We can find the ncu binary on the Orin.
Please give it a check.
$ /opt/nvidia/nsight-compute/2022.2.1
$ sudo ./ncu /usr/local/cuda-11.4/samples/0_Simple/vectorAdd/vectorAdd
[Vector addition of 50000 elements]
==PROF== Connected to process 21604 (/usr/local/cuda-11.4/samples/0_Simple/vectorAdd/vectorAdd)
Copy input data from the host memory to the CUDA device
CUDA kernel launch with 196 blocks of 256 threads
==PROF== Profiling "vectorAdd" - 0: 0%....50%....100% - 9 passes
Copy output data from the CUDA device to the host memory
Test PASSED
Done
==PROF== Disconnected from process 21604
[21604] vectorAdd@127.0.0.1
vectorAdd(const float *, const float *, float *, int), 2022-Apr-24 21:20:32, Context 1, Stream 7
Section: GPU Speed Of Light Throughput
---------------------------------------------------------------------- --------------- ------------------------------
SM Frequency cycle/usecond 479.98
Elapsed Cycles cycle 8463
Memory [%] % 31.71
Duration usecond 17.63
...
This is weird. My /opt/nivida/ has nsight system and nsight graphics but not nsight compute.

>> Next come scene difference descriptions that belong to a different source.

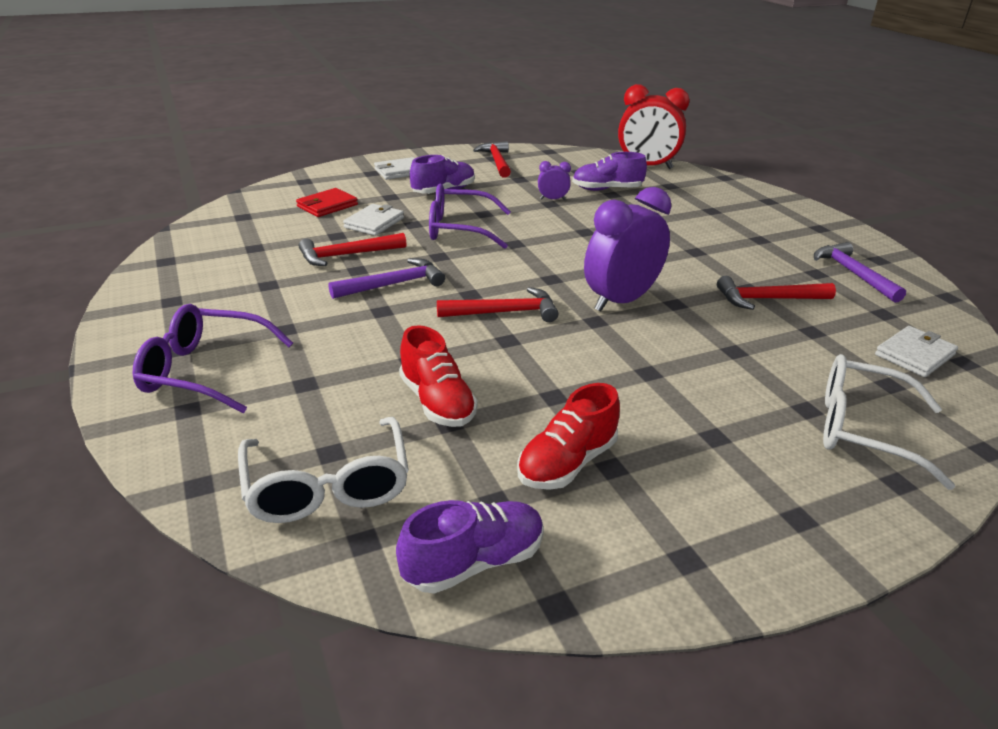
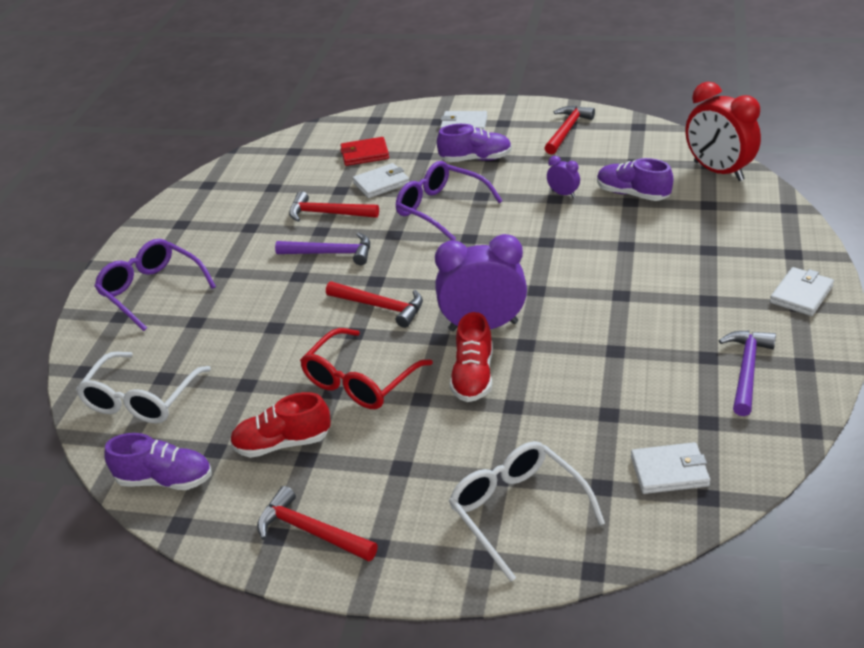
camera: 40 degrees right, 5 degrees up
(437, 402) = (255, 366): red shoe -> red shoe (473, 376)
(570, 378) = (359, 381): none -> red glasses
(767, 299) = (615, 368): red hammer -> red hammer (311, 531)
(811, 221) = (801, 294): none -> white wallet

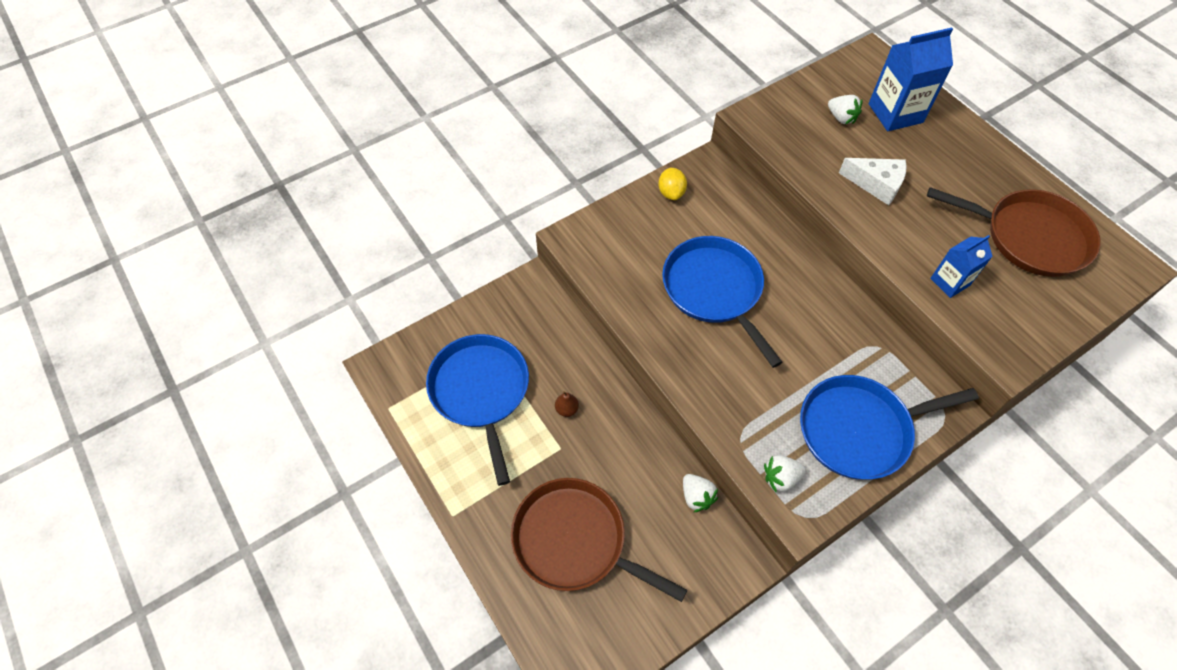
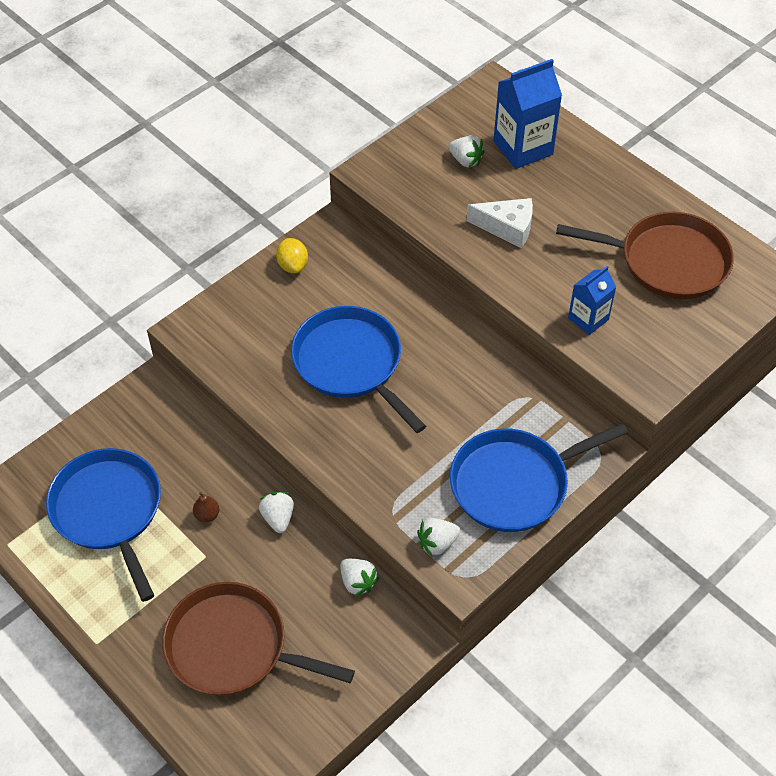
camera: 10 degrees left, 5 degrees down
(630, 422) = (278, 518): none -> white strawberry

Anyway, I found a workaround. During a remote profiling, the host machine deploy nsight compute binaries under /tmp/var/ (at least for me). After that, the folder is not deleted. The binary is /tmp/var/target/linux-v4l_l4t-t210-a64/ncu. So I just copied the entire folder to somewhere else and now I can profile locally.